Un congreso organizado por el Centro cultural Maximiliano Kolbe de Varese con religiosos y laicos que dialogan sobre “fe y razón” en Benedicto XVI
Roberto Copello

Muchas veces se organizan congresos planteando una pregunta que los ponentes deberían responder. Y si el motivo es un aniversario, se trata de poner en el centro al homenajeado. Pero nada de eso pasó en el congreso celebrado el pasado sábado 21 de octubre en Gazzada. El motivo, o pretexto, eran los 40 años del Centro cultural Maximiliano Kolbe de Varese, pero no hubo ni rastro de autobombo. Como tampoco había rastro de signos de interrogación en el título del congreso, “Es razonable creer”, con el subtítulo: “Razón y fe en Joseph Ratzinger”.

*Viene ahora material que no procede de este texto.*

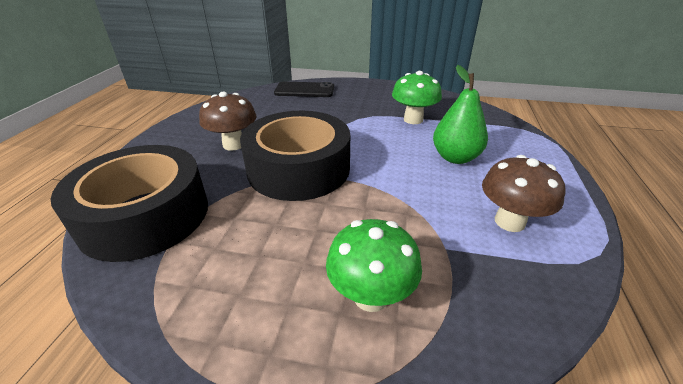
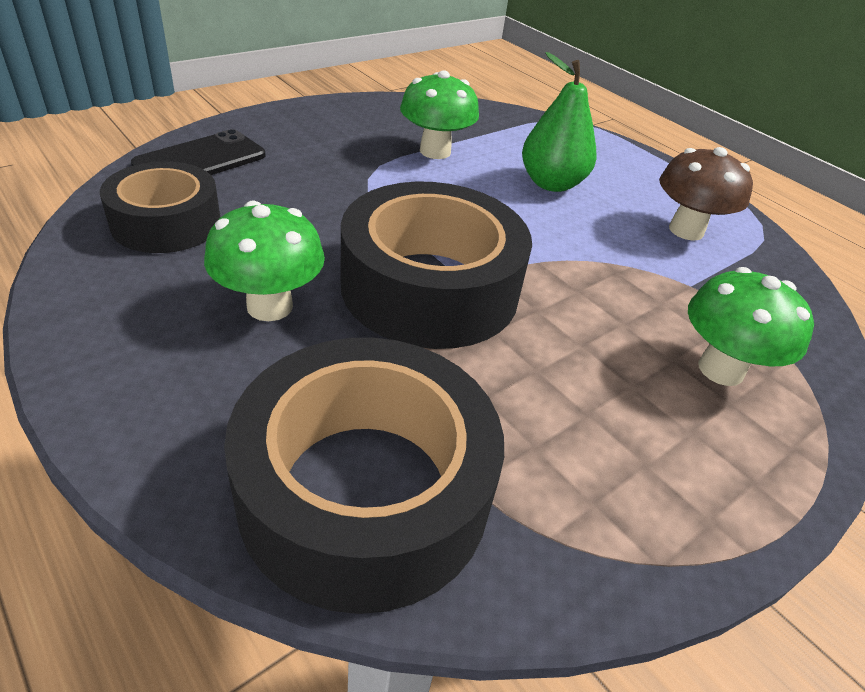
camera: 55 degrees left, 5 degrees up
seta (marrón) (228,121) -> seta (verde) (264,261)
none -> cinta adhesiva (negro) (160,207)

Como queriendo oponer una certeza confiada ante quien todavía ponga en duda la importancia teológica y pastoral del Papa alemán. Por ello, este congreso quería poner en el centro el pensamiento de Benedicto XVI, pero también su propia persona, tantas veces incomprendida, y plantear su modernidad y actualidad. Se confió esta tarea a seis autorizados ponentes: tres sacerdotes teólogos y tres profesores laicos. Pero antes que ellos, en conexión por video, apareció el cardenal Angelo Scola, que tuvo un gran conocimiento directo de Joseph Ratzinger. «Una relación que para mí fue un verdadero don», señaló el arzobispo emérito de Milán, recordando algunos rasgos fundamentales de su persona, antes aún que del pensador que fue. Su capacidad para leer la realidad desde dentro partiendo de la experiencia concreta de Cristo, su pasión por confrontarse (siempre con respeto) con el mundo contemporáneo, la dulzura con que trataba de «hacerse entender y entender», deseando siempre encontrarse con todos. «Los que le vieron una sola vez –decía Scola– también quedaron impactados por ese rasgo tan característico, la humildad, palabra que deriva de humus, tierra, y que indica la capacidad de permanecer pegado a lo real». Todo lo contrario de esa imagen dura e inflexible que divulgaban varios medios, sembrando un prejuicio al que «la historia hará justicia», según Scola. Para resaltar la delicadeza que tenía Benedicto XVI, recordó el consejo que le dio cuando le nombraron patriarca de Venecia: «Los niños, cuide mucho a los niños». Entre los contenidos fundamentales del pensamiento de Ratzinger, destacó dos. Uno es la demostración convincente, más allá de los debates sobre el Jesús de la fe o el Jesús de la historia, de que el Jesús real es el de las Escrituras. El otro es la afirmación de que la finalidad de la política es el compromiso, palabra tan demonizada pero cuya etimología, cum-promitto, ofrece la noble promesa de un bien común.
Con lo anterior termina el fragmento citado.